An application on archaeological material: inferring berry size from pip
Berry is home to the most selected traits, from the beginnings of domestication to varietal breeding and diversification times. Unfortunately, its dimensions cannot be quantified directly on archaeological material. The latter is indeed limited to pips, mostly charred or water-logged; fleshy parts are usually absent, or too degraded to allow any morphometric approach.
Thus, one falls back on actualistic inference trained on modern material, and this is what we tried for the first time here. Multiple regression on pip dimensions were obtained on our sample of modern domesticated and wild accessions. Berry diameter (Figure 9a) and height (Figure 9b) were far from perfectly predicted, particularly for the domesticated accessions; relative deviations from actual dimensions were nevertheless centered on zero and overall in the ±25% range.

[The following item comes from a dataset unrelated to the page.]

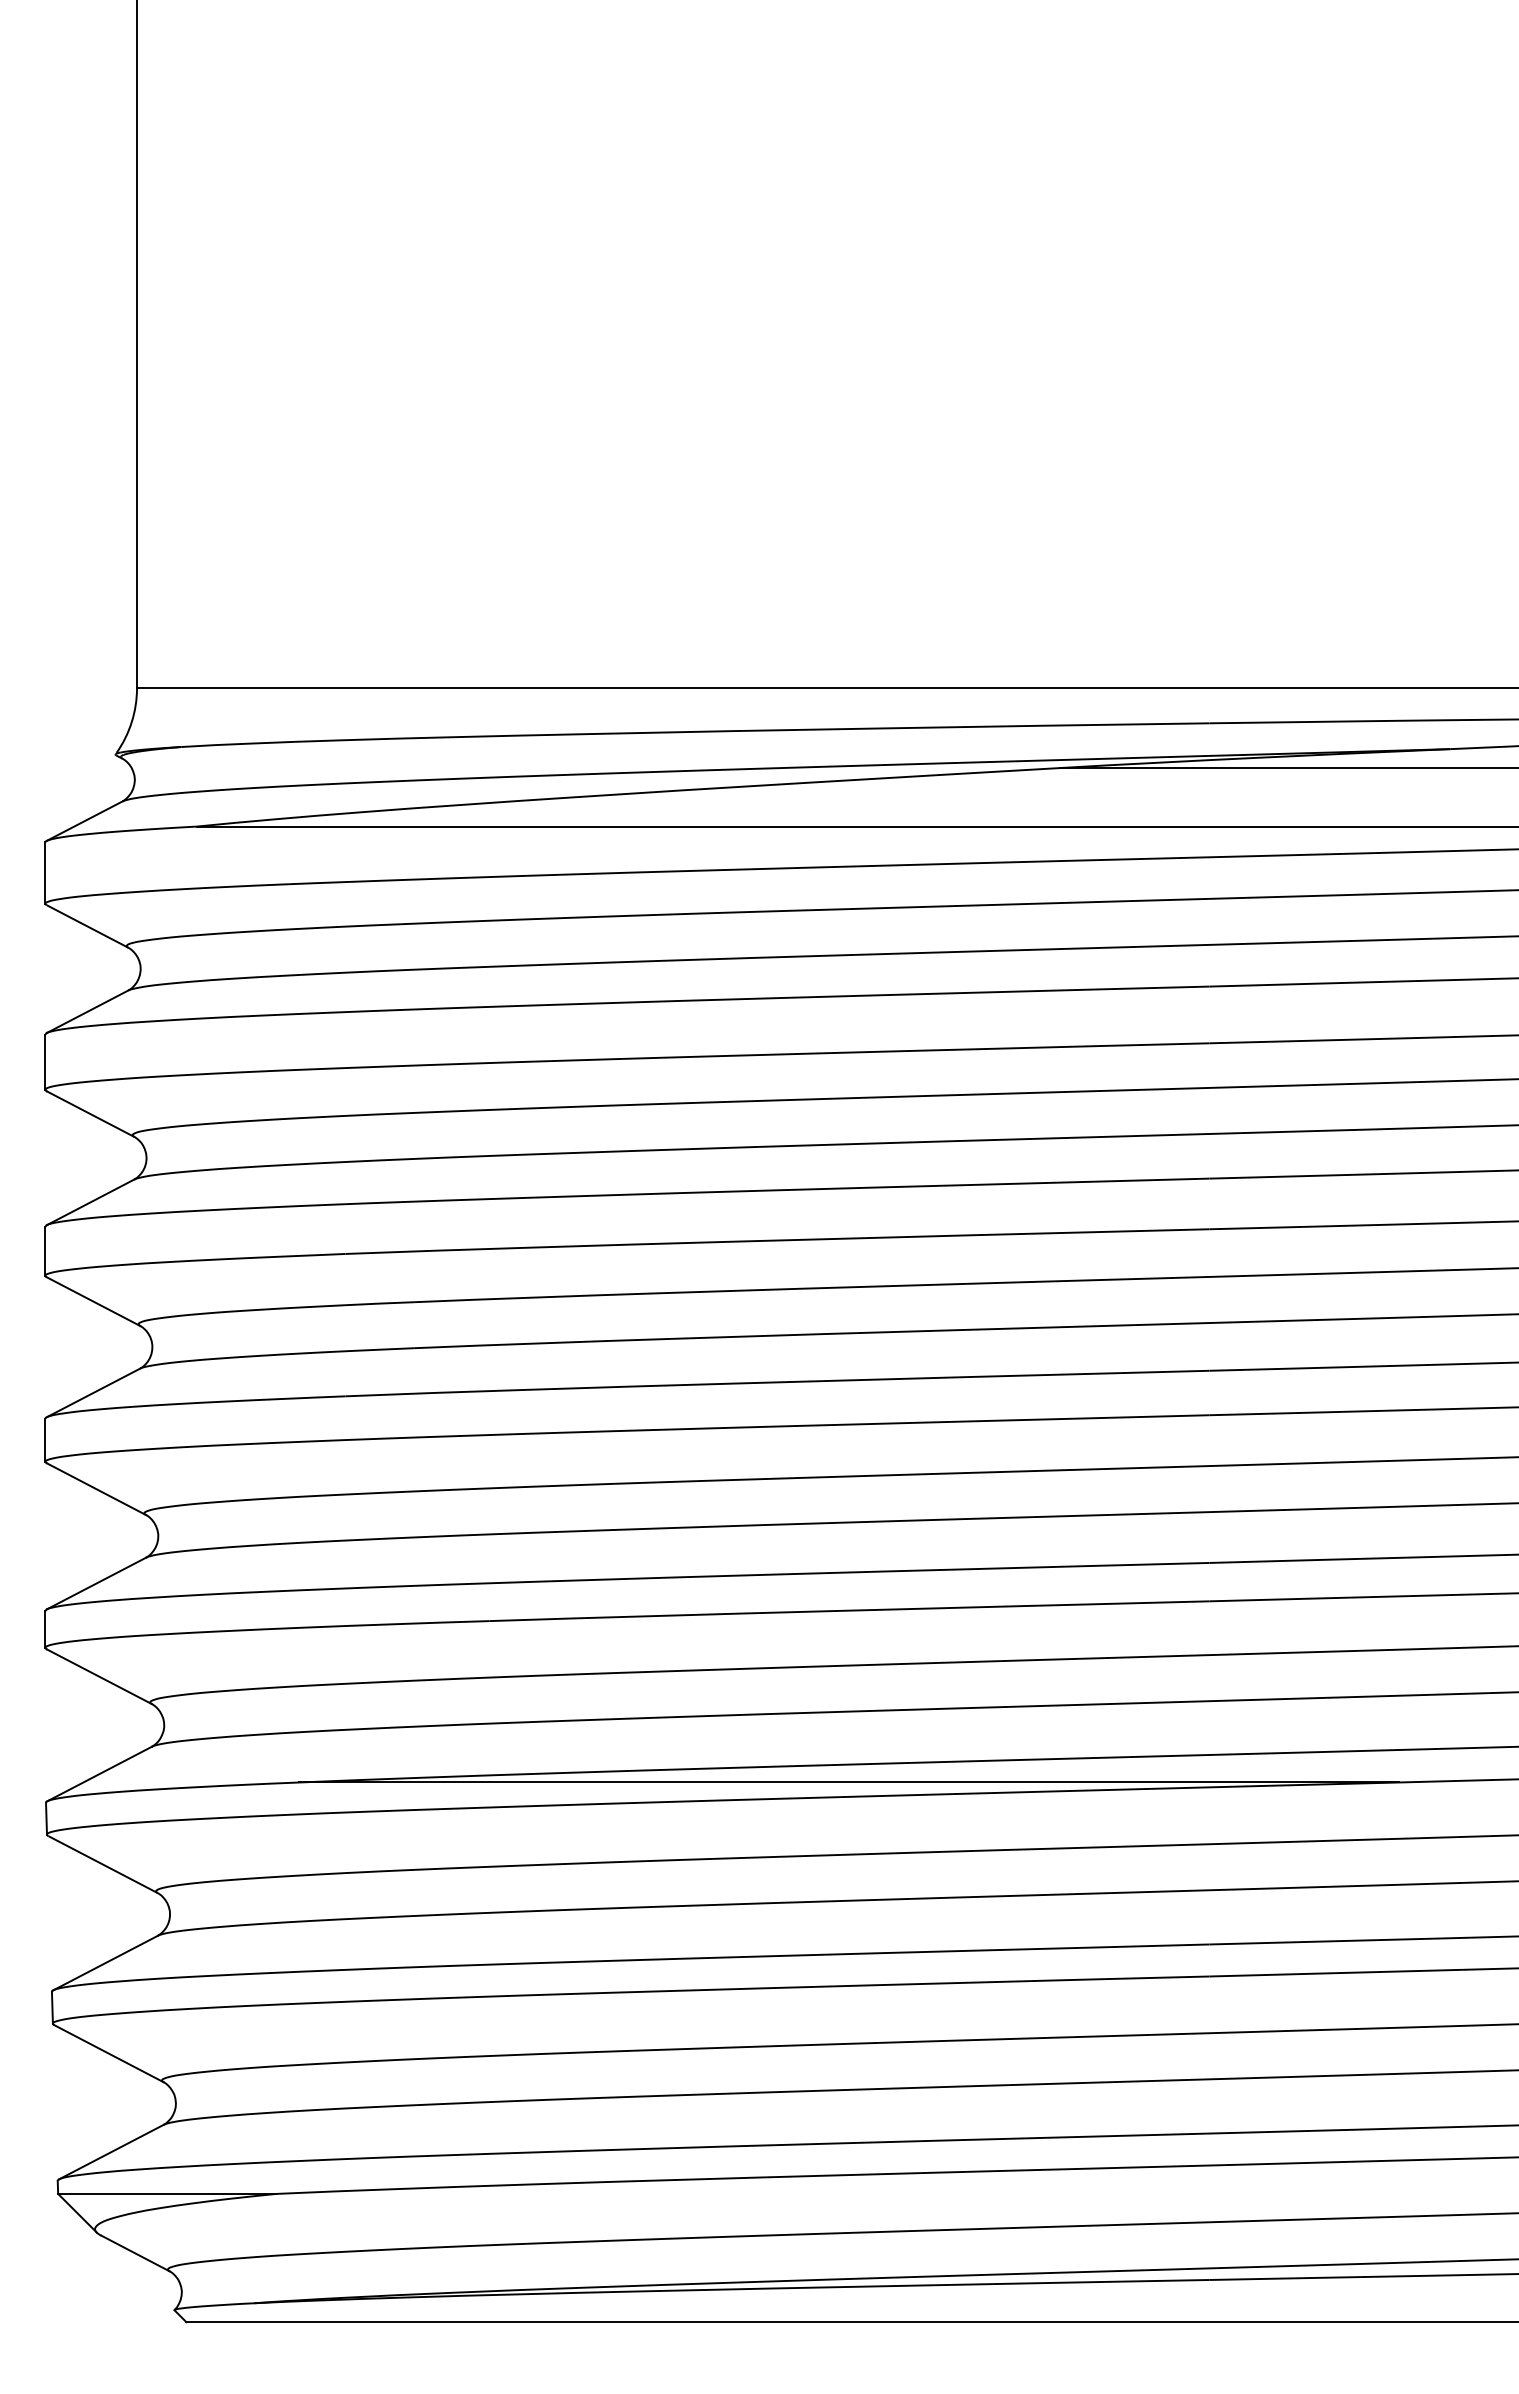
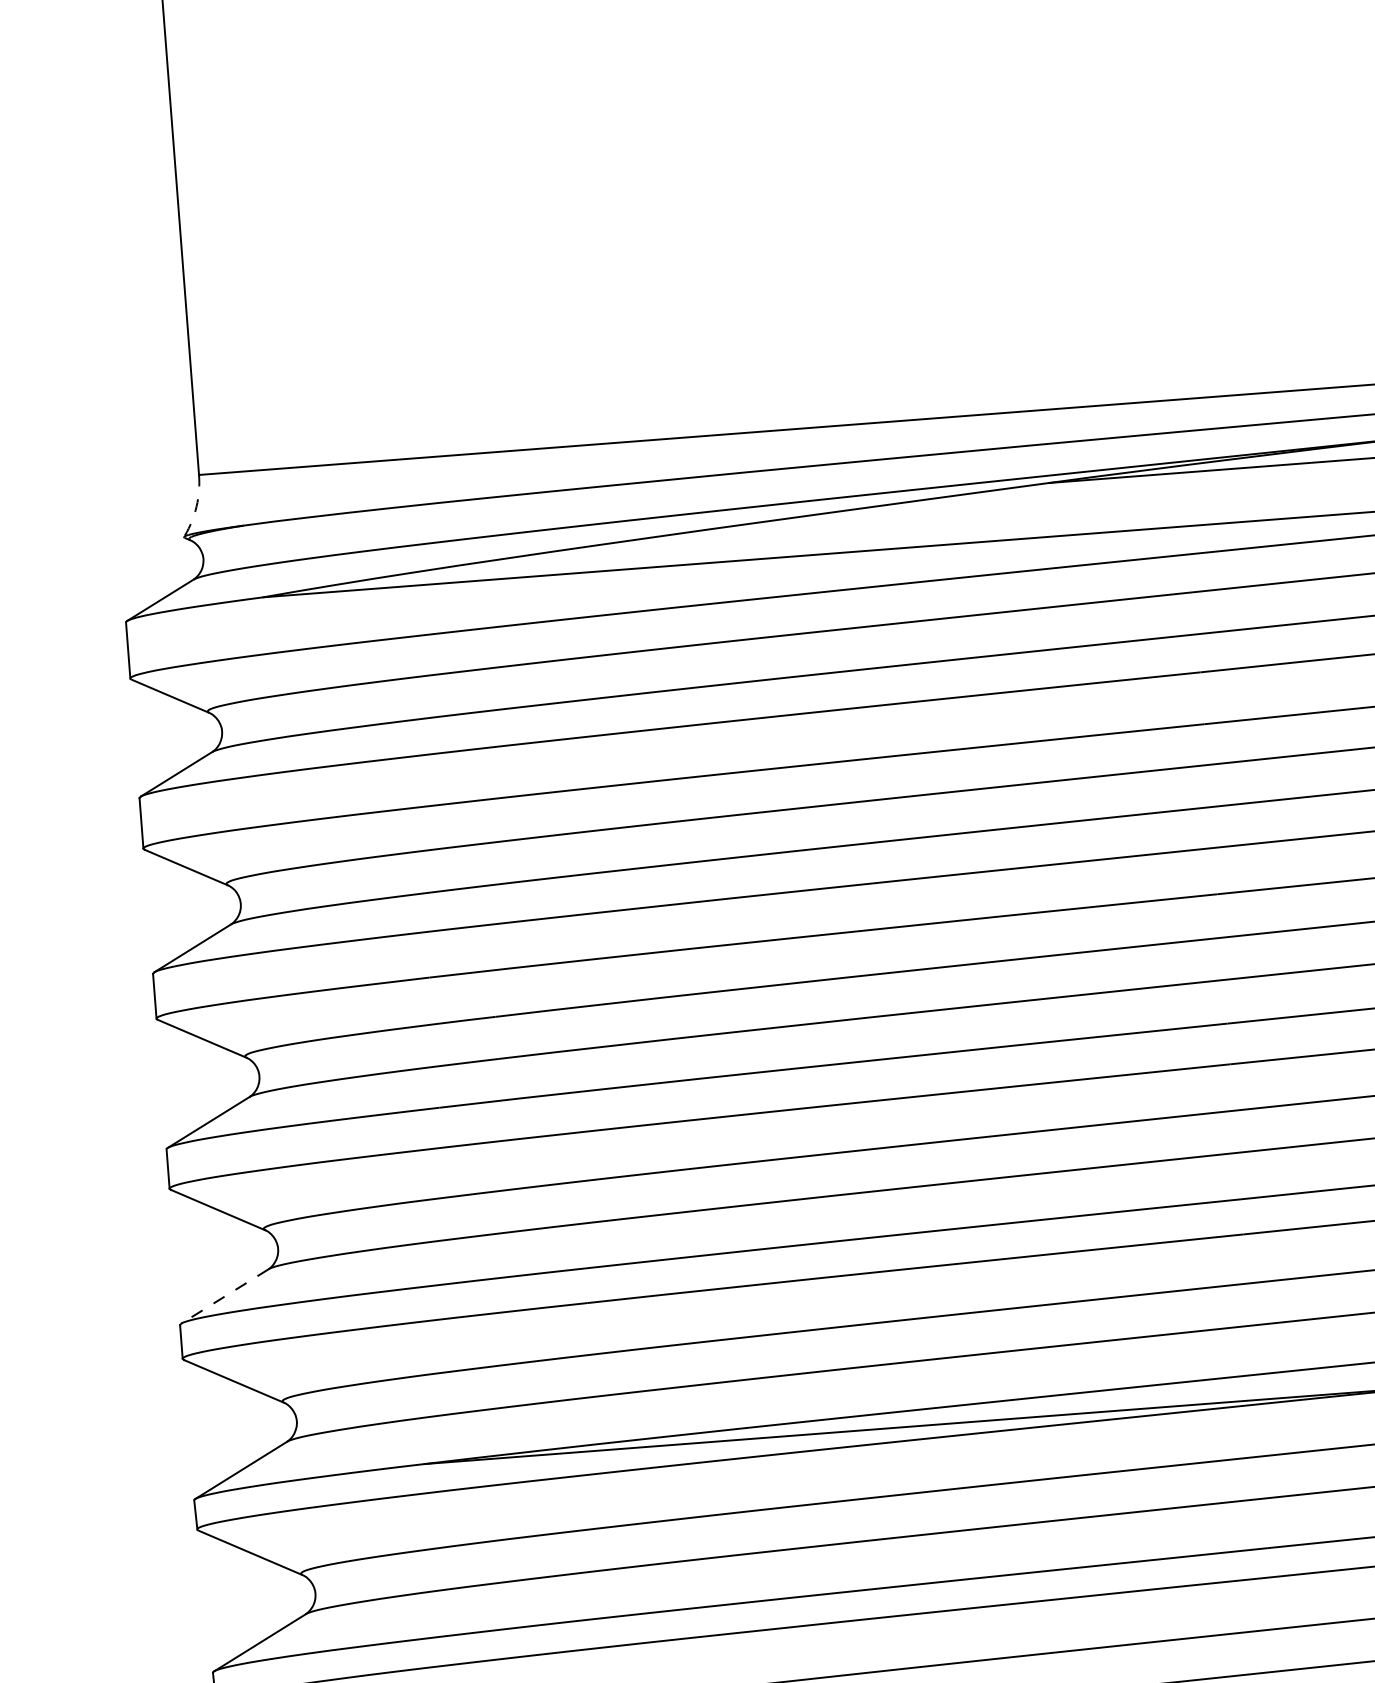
arc: (131, 722) -> (196, 506), solid -> dashed
line: (96, 1583) -> (224, 1296), solid -> dashed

Archaeological material from Sauvian – La Lesse presents an admixture of wild and domesticated type (Figueiral et al., 2015). Berry dimensions inferred from pips of this site are intermediate between the wild growing in their habitat and those cultivated (Figure 10). This may suggest that past vineyards cultivated wild individuals. The berry dimensions inferred for domesticated varieties were closer to wine varieties than to table ones. This is congruent with the unequivocal wine production at this period and in this region (Figueiral et al., 2010, 2015).
Conclusion
In our view, the main finding of this systematic exploration of berry and pip form covariation is that the more “pipose” is a wild grapevine, the bigger is the berry and the longer is the pip. For both wild and domesticated, the longer is the pip, the more its shape looks like “domesticated”. Further studies will clarify the contribution of cultivation practices contribution on pip shape, largely used in archaeobotanical studies to better understand viticulture history. These findings on grapevine pave the way for dedicated studies to shed light on genetic, functional and evolutionary changes that occurred in Vitis vinifera between the seed, its reproductive unit, and the berry, its dispersal reward and main target of its domestication and amelioration. More largely, domesticated taxa appear as model of choice to better understand this interplay for other organisms.
Author contribution
LB, SP, SI and JFT conceived and designed the experiments; SP, SI, TP and LB acquired data; VB, led the analyses with important contributions from SP, AE, JFT, LB and RB; VB led the manuscript writing with the help of all co-authors, and chiefly SP.
Acknowledgements
This study is funded by ANR project “Viticulture: Vignes et vins en France du Néolithique au Moyen Âge. Approche intégrée en archéosciences” (PI: Laurent Bouby) and supported by the OSU-OREME (https://oreme.org/) that helped to the constitution of the wild grape pip collection. We are grateful to the grapevine germplasm collection of INRA, Domaine de Vassal (Marseillan-Plage, France) that provided all the pips from cultivated varieties and cultivated wild grapes. We warmly acknowledge Michael Wallace for his help with English. This is ISEM contribution 2019-NNNN.